Men need women. The daughters and sons together capture the fullness of God’s image in human form (Gen. 1:27). the men are the strength and the women the heart. Might without heart or compassion can be cruel, just as a heart without authority is weak and vulnerable.

Page 67

Heartfelt counsel is a rare treasure. It is hard to find those beautiful friends who are both earnest and honest. The perfume of such an encounter has the power to scent or fill a room.

As we gather, it is important we don’t just talk; it is equally important we come together to listen.

Page 70

How can we foster relationship? Look at this verse.

As iron sharpens iron, so a friend sharpens a friend. (Proverbs 27:17)

Page 71

Envy is unreasoning and senseless.

Please understand that envy is rarely satisfied unless its objective is destroyed.

He chose you, so don’t allow this force to intimidate you.

Page 73-74

Envy is a form of hatred and jealousy is a type of fear.

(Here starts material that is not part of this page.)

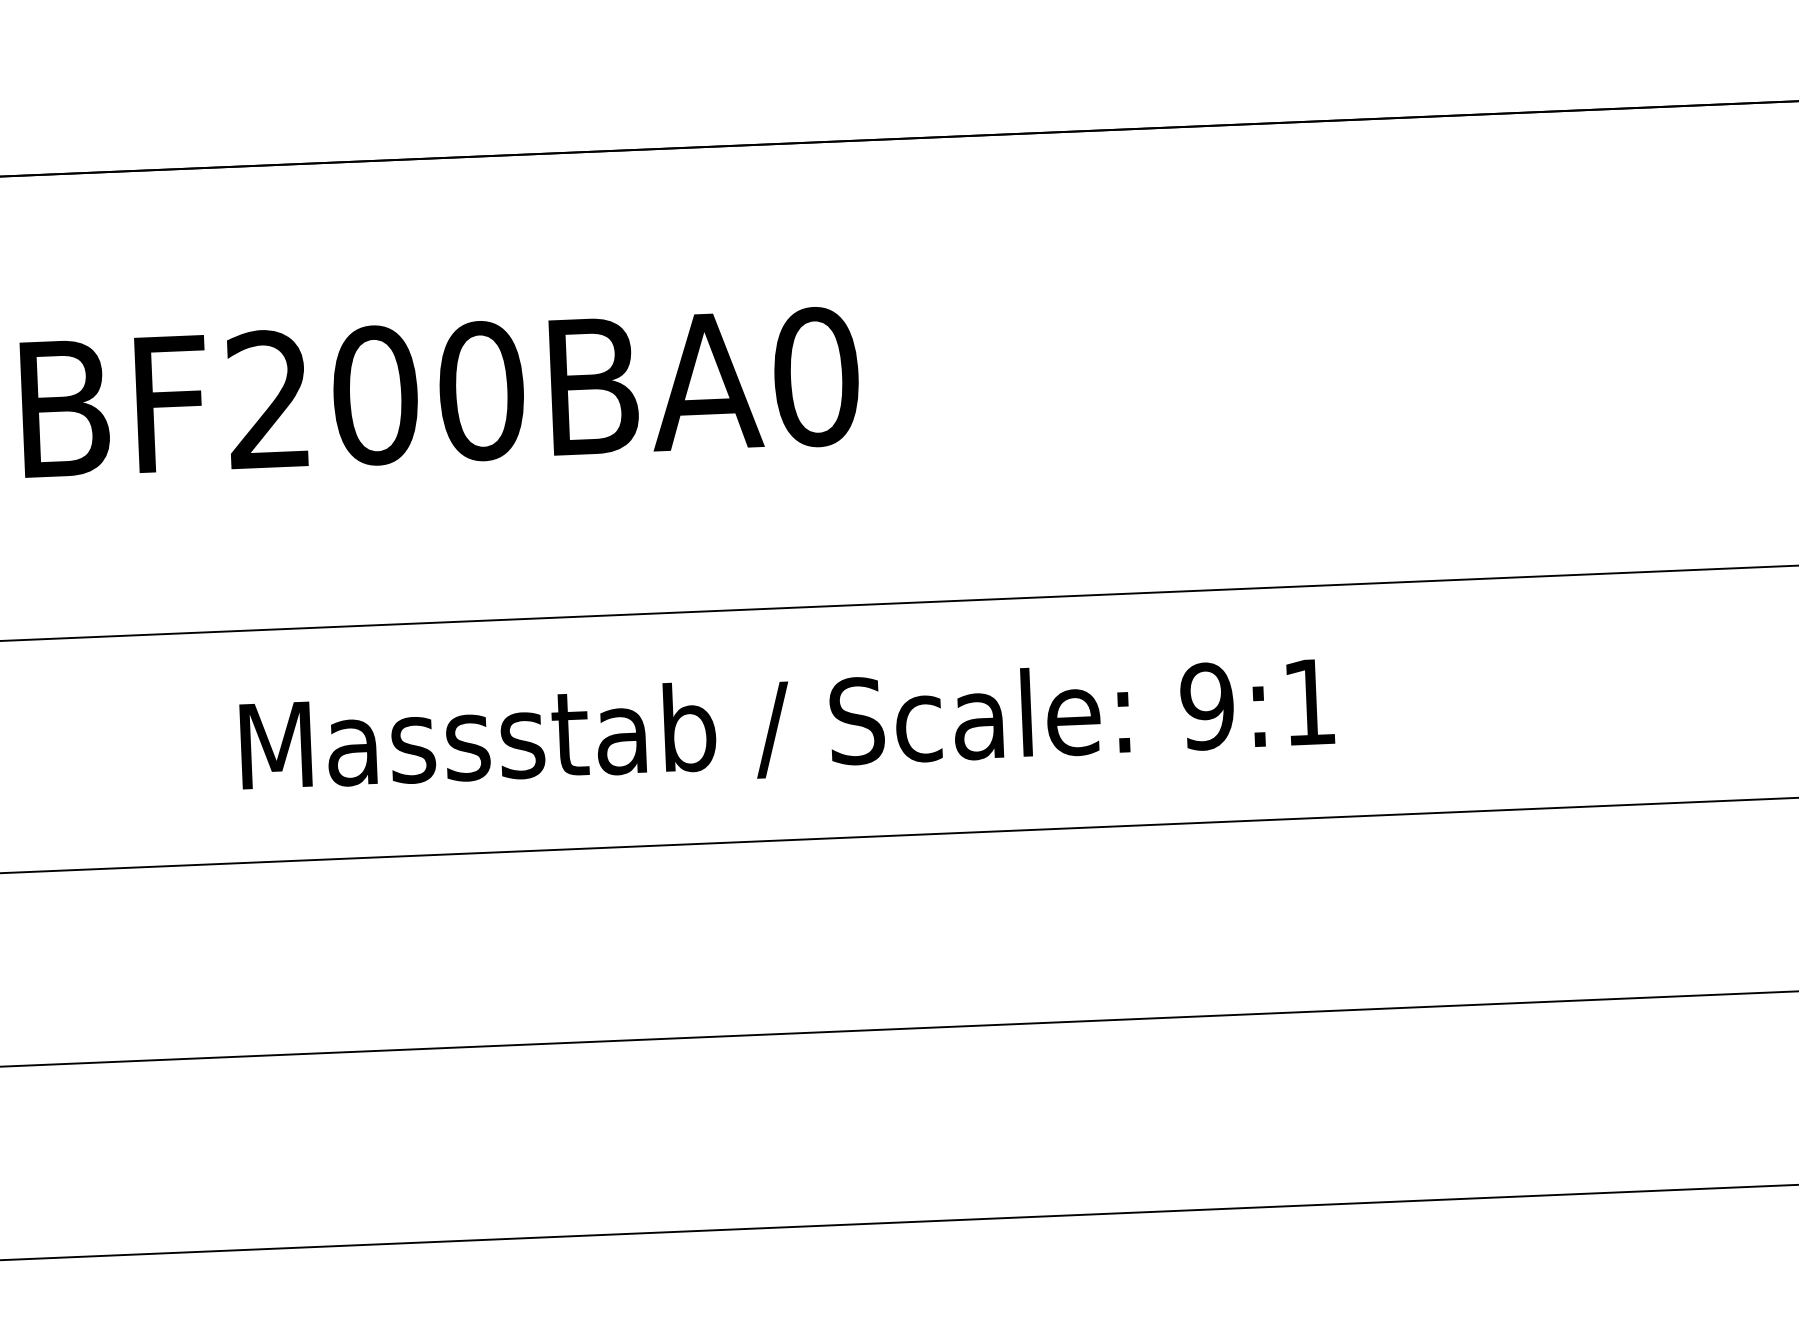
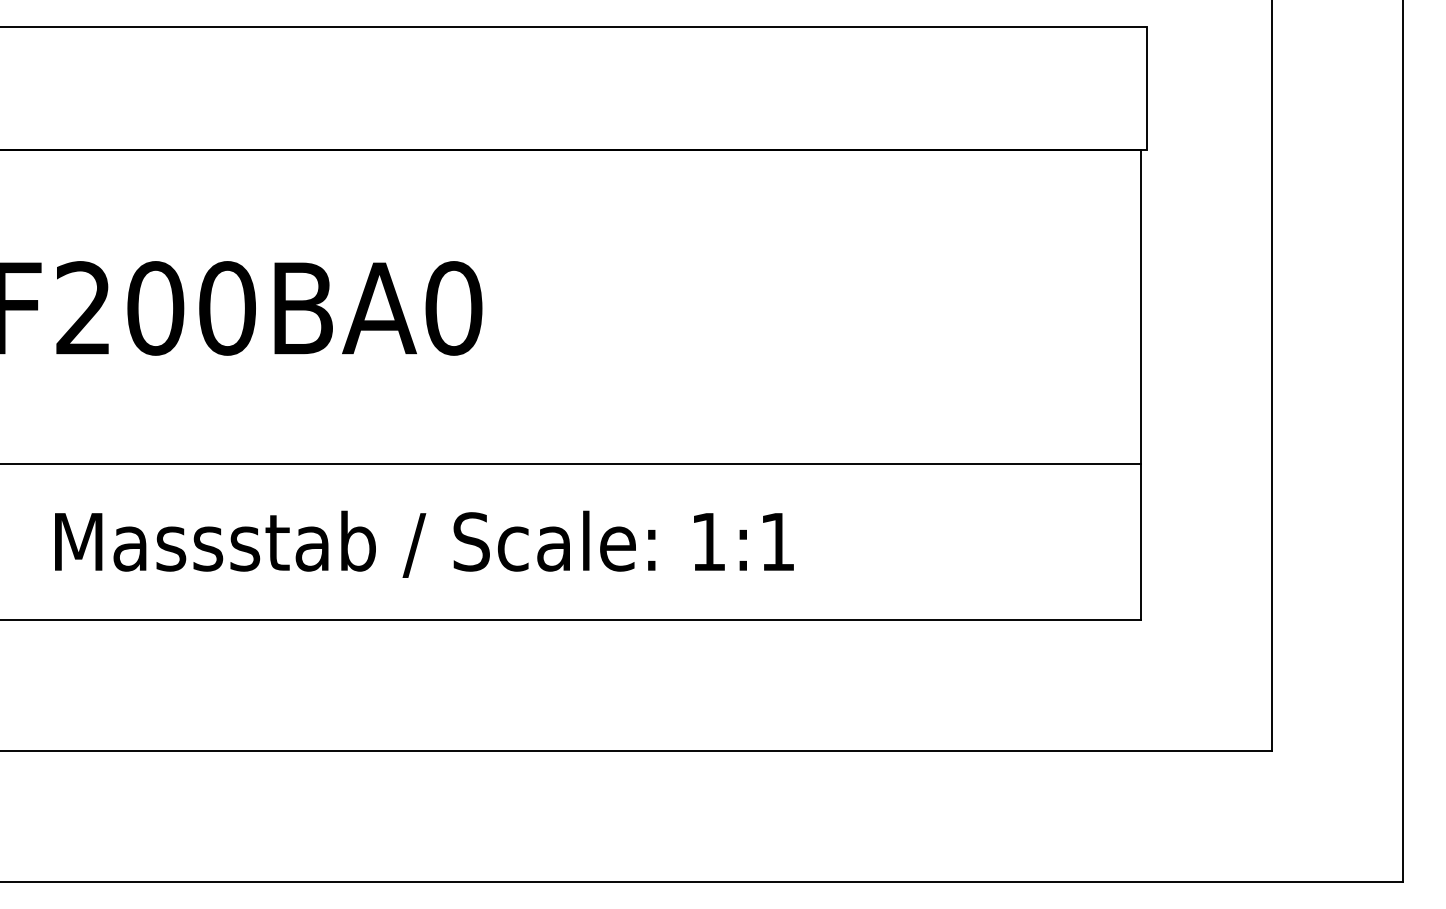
text: (1207, 705) -> (708, 541), 9:1 -> 1:1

You were not meant to live the life of another, you were meant to live your life with passion and gratitude. If it is somewhat less than you desire, it is up to you to rewrite your story or attitude; don’t insert yourself into the story of another or try to steal the role he or she plays.

Page 76-77

Notice the opposite of competition is friendship.

You see, competition tends to exist when we surround ourselves with friends who make us uncomfortable with who we truly are.

The next time a friend is complimented in your presence, simply agree – or better yet, add to the flattering description.

Page 77-78

… it is still gossip, even if it is discussion of facts!

Why would I ever be troubled if my words of kindness were repeated?

Don’t chase the tales a gossip carries. Some things are so ridiculous they do not even merit a response.

There is so much good in the worst of us, And so much bad in the best of us, That it hardly becomes any of us, To talk about the rest of us. ~ Edward Wallis Hoch

Page 78

When you are isolated, your world revolves around you, your problems and perspective. This fosters excessive self-consciousness.

The only cure for this is to realize the world is way bigger than we know.

Page 79

Women tend to betray each other because somewhere along the way they have lost their truer sense of self.